Condição primordial, estar vivo implica também descobrir-se em situação de tensão permanente, na busca deliberada de sentidos e propósitos. Como definir tal estado? Como expressá-lo na arte? Embora crucial, não basta ao artista a urgência de converter tais inquietações em problemas artísticos. Afinal, as obras supõem públicos. Mas como despertar sentidos letárgicos, submersos em um sono profundamente cego de tanto ver? Em resposta, ele emprega em sua produção o repertório visual/tátil de imagens que moldaram o seu como um olhar de trânsito: entre design, arquitetura, pintura, desenho, gravura, cerâmica. Desses domínios o artista extrai formas cujo desafio é o de configurar ambiências e temporalidades. Essas dimensões se reforçam como em um abraço, mas também potencializam materiais, técnicas e valores formais.

Delicado é o equilíbrio que sustenta toda a dinâmica do universo elaborado por Túlio Paracampos. Seu abstracionismo pacientemente cultivado manifesta vínculos com certa “cultura da forma” moderna. Em seu cerne, ensejam-se articulações depuradas entre conceito, intuição e emoção, conformando um pensamento criativo que se assemelha à lógica compositiva associativo-visual do mosaico.

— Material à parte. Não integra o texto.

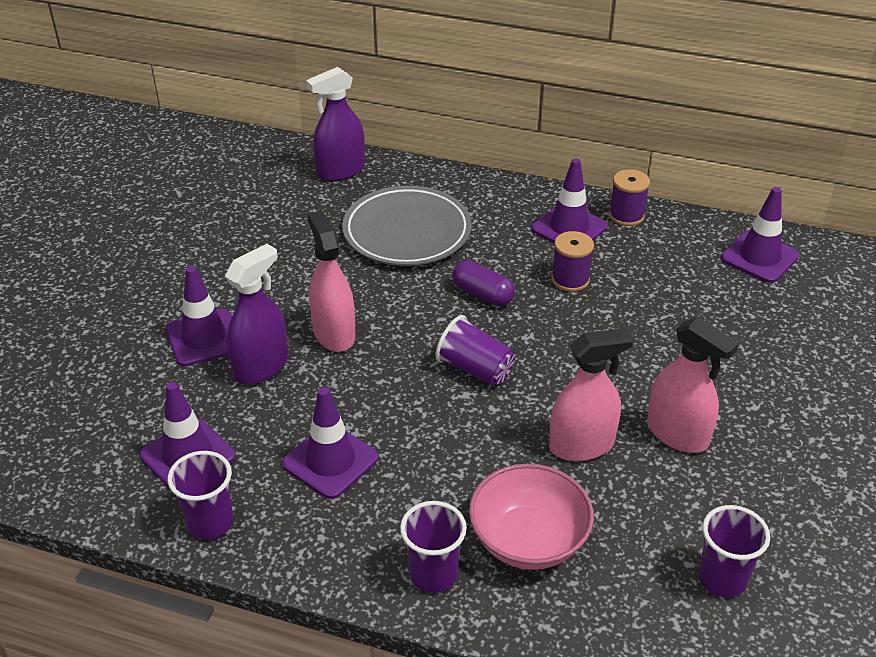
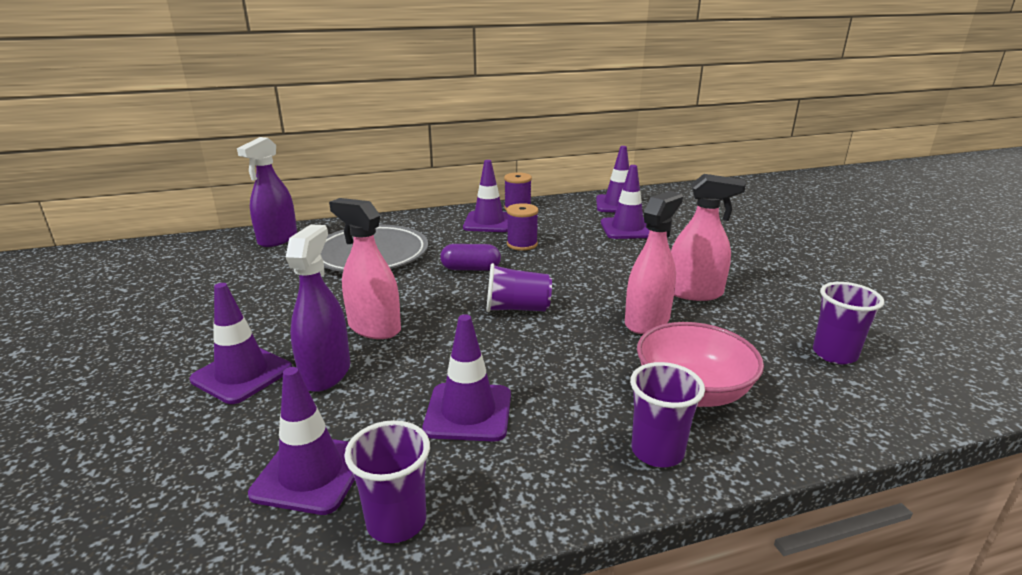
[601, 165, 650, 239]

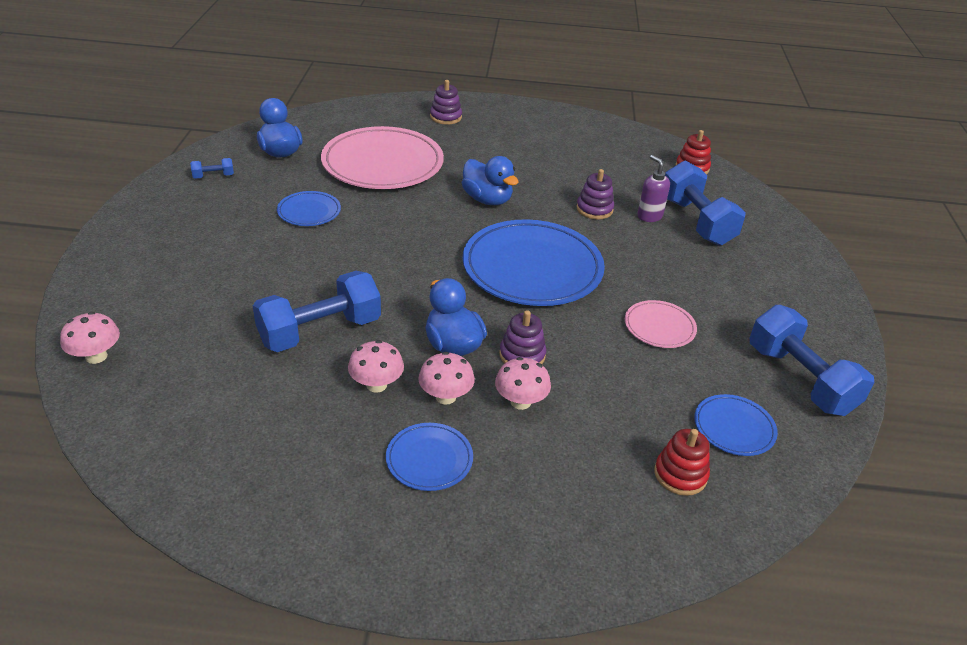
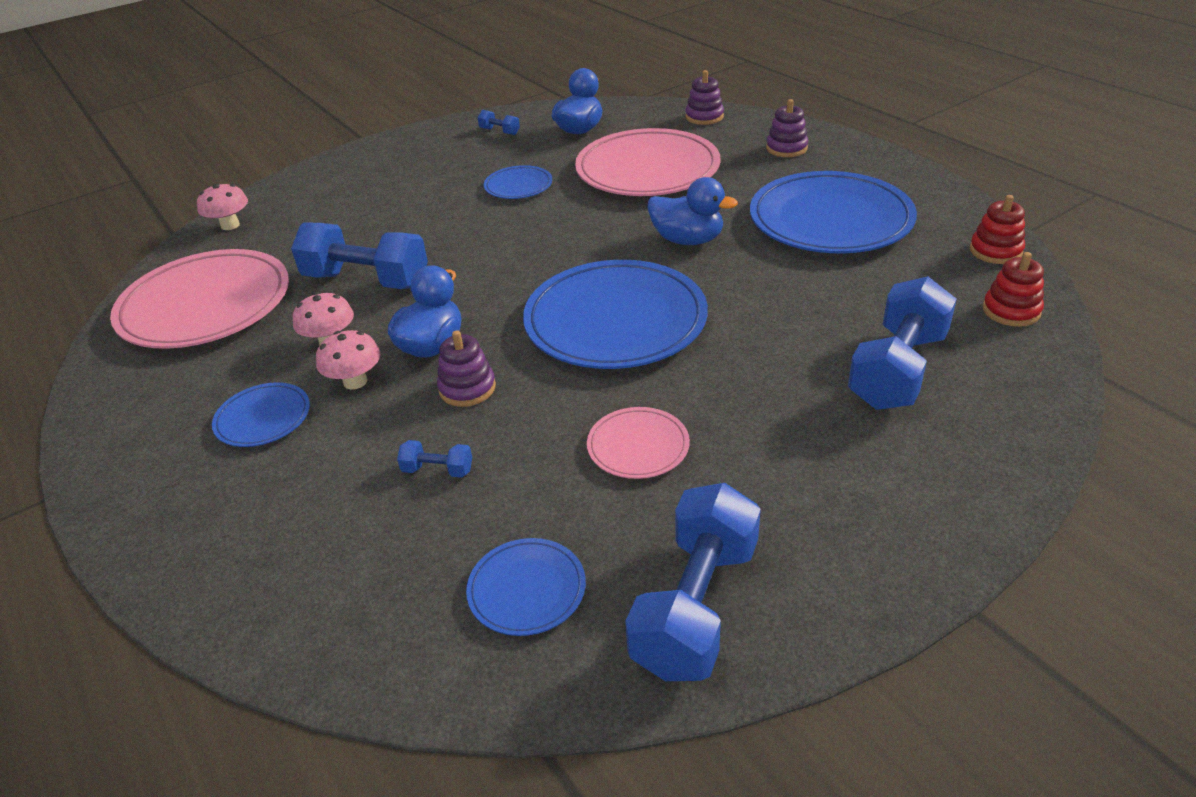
[637, 155, 670, 222] (first image)
[647, 177, 738, 245]
[686, 70, 724, 125]
[495, 357, 551, 410] (first image)
[970, 195, 1025, 264]
[750, 171, 917, 253]
[110, 249, 289, 349]
[397, 440, 472, 478]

Em obras como SÚMULA, natureza e cultura intercambiam conteúdos formais apreendidos pela sensibilidade do artista. Nesse caso, as transformações da matéria pela oxidação são acompanhadas, provocadas ou simuladas, gerando uma peça compacta, mas articulada, cuja finalidade acha-se despida da noção de utilidade. Para tanto, Túlio Paracampos não exibe as formas como elas foram persistentemente vistas, mas como as sente. Um olhar de síntese, experimental e geometrizante, que compreende o emprego dos efeitos de luz. Por isso, o artista semeia diversas fontes luminosas, provocando o prazer perceptivo de um jogo de alternâncias entre materiais, consistências, volumes, estruturas e texturas.

Entre escultura e instalação, LENTE GAMELA P/ SOL E P/ LUA dá título a uma obra que coloca em relação materialidades naturais, convertidas em recursos plásticos. Em um plano mais amplo, a passagem entre madeira e cerâmica dá testemunho do desejo do artista de aproximar naturezas heterogêneas. As trocas que se estabelecem entre ambas fazem-nas ultrapassar o estado silente que habita seu cerne. O conjunto configura a condição natural da matéria em composição plenamente viva, cuja ação acha-se virtualizada pelo olhar do artista e de seu público.

No cenário dessa economia de formas escultóricas, o silêncio e o vazio engendram elos estruturais que provocam tanto a memória do tempo ancestral constitutivo da matéria, quanto do ciclo curto dado pela alternância do dia e da noite. Em uma espécie de comunhão, a madeira (forma coletada) e a argila feita cerâmica (forma moldada) induzem a uma espécie de olhar tátil. No âmbito do público, esse olhar se compraz em aventurar-se com aquele do artista em sobrevoo por texturas monumentalizadas de modo complementar.

Desse modo, Túlio Paracampos apresenta-se como um herdeiro da dupla vertente da arte moderna da qual emerge o abstracionismo em escultura no século XX – aquela de base gestual-tátil e a do conceito geometrizado, do particular corporificado e das formas que aspiram à universalidade. Nesse ponto de autoconsciência da trajetória realizada, ele compartilha com o público o percurso feito. Suas obras revelam então uma caminhada que se percebe, aprende, experimenta, refaz percursos, inventa trilhas ao sabor de cada novo passo, provocando apreciações do trabalho exibido, mas também de seus possíveis desdobramentos formais, por meio da sensibilização para a relação entre cultura e natureza.